Scrittore, non c'è dubbio.

Dalla fine di APP hai lavorato – con grande successo – al musical. In che modo differisce scrivere per un musical piuttosto che comporre canzoni per un album?
Dal lato creativo non c'è molta differenza tra scrivere un concept-album e un musical. Come accennavo sopra, c'è una differenza temporale, ma concettualmente non trovo grandi differenze. Così per me è stata una transizione molto naturale.

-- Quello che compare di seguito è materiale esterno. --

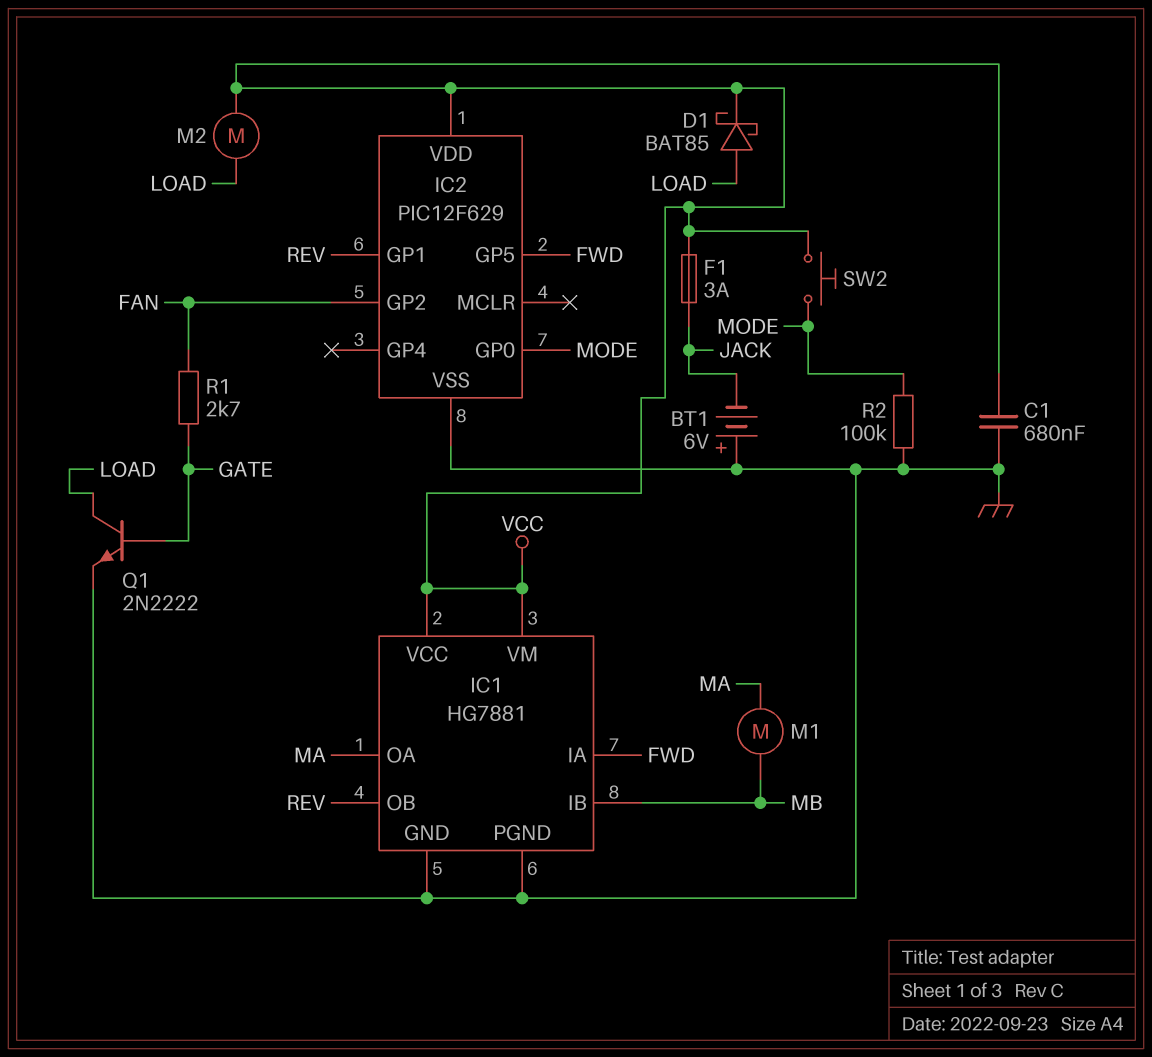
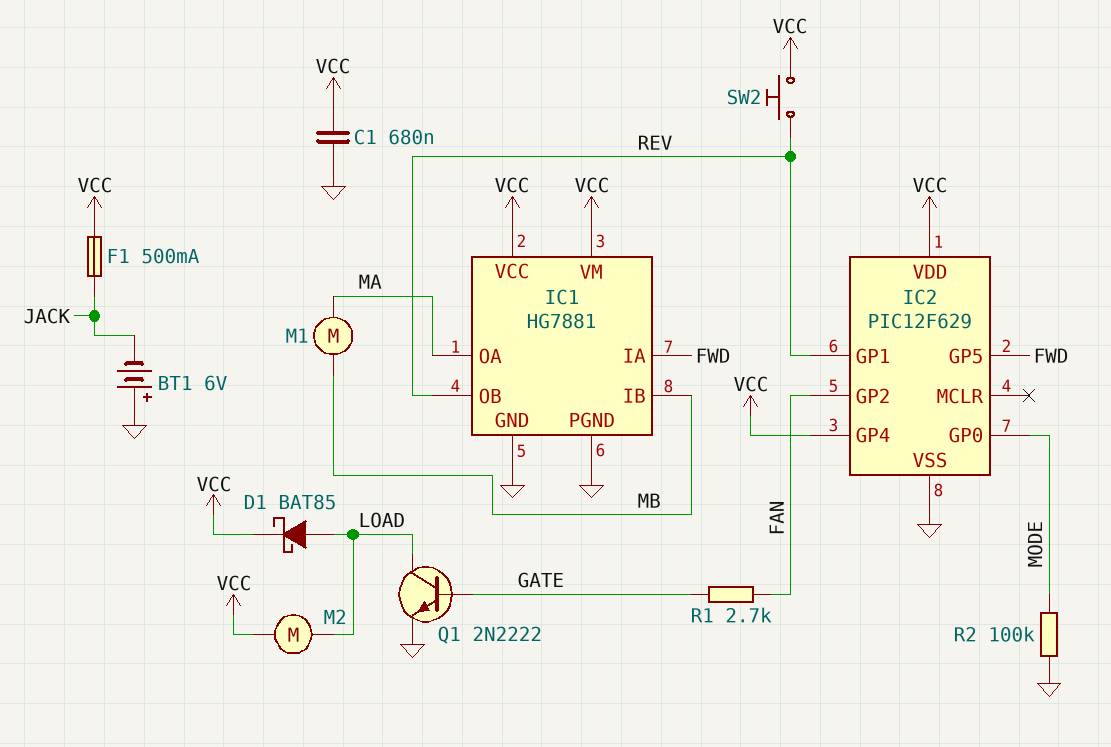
F1: 3A (JACK, VCC) -> 500mA (JACK, VCC)
IC2 pin GP4: none -> VCC
SW2: button (MODE, VCC) -> button (REV, VCC)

Quando lavoravo negli anni 60 come scrittore di squadra alla Southern Music, Andrew Lloyd Webber e Tim Rice operavano anch'essi in un ruolo simile, e avevamo problemi simili a ottenere visibilità per il nostro lavoro. La richiesta prevalente da parte degli artisti da classifica era per “un'opera da tre minuti”, a intendere qualcosa che raccontasse tutta la storia e fosse completamente autoconclusivo, laddove io, Andrew e Tim tendevamo a scrivere canzoni che ruotavano attorno a un tema centrale esterno. Andrew e Tim capirono molto presto che avevano bisogno di creare un veicolo per la loro scrittura, e saggiamente svilupparono il musical scenico. Io creai il mio peculiare veicolo alcuni anni più tardi, con The Alan Parsons Project, ma poi ho realizzato che avevano ragione loro: il loro musical teatrale era un ambiente molto più adatto al mio talento.
Va anche detto che alla fine della giornata, quando hai realizzato un album in studio, ti ritrovi con una registrazione stereo bi-dimensionale, mentre il prodotto finale nel musical teatrale è un'esperienza multidimensionale, molto più appagante e gratificante per il compositore, il cui lavoro è alla base del pezzo.

Guardandoti indietro, hai rimpianti? Sei ancora in contatto con Alan?
Certamente ho commesso molti errori che col senno del poi avrei potuto evitare. Ho detto spesso che la mia decisione di usare il nome "The Alan Parsons Project" è stata allo stesso tempo la peggiore, ma anche la migliore decisione della mia vita. Ho capito che il mio istinto originale era giusto, e mi sono abituato a godere i vantaggi del successo senza l'intrusione della fama o della celebrità, aspetti che sono di particolare beneficio per la mia famiglia, che ride quando tento di descrivermi come "una leggenda del rock"!
Alan ora vive negli Stati Uniti e le nostre strade hanno preso direzioni molto differenti. Abbiamo però contribuito entrambi alle nuove edizioni rimasterizzate ed espanse del catalogo di APP.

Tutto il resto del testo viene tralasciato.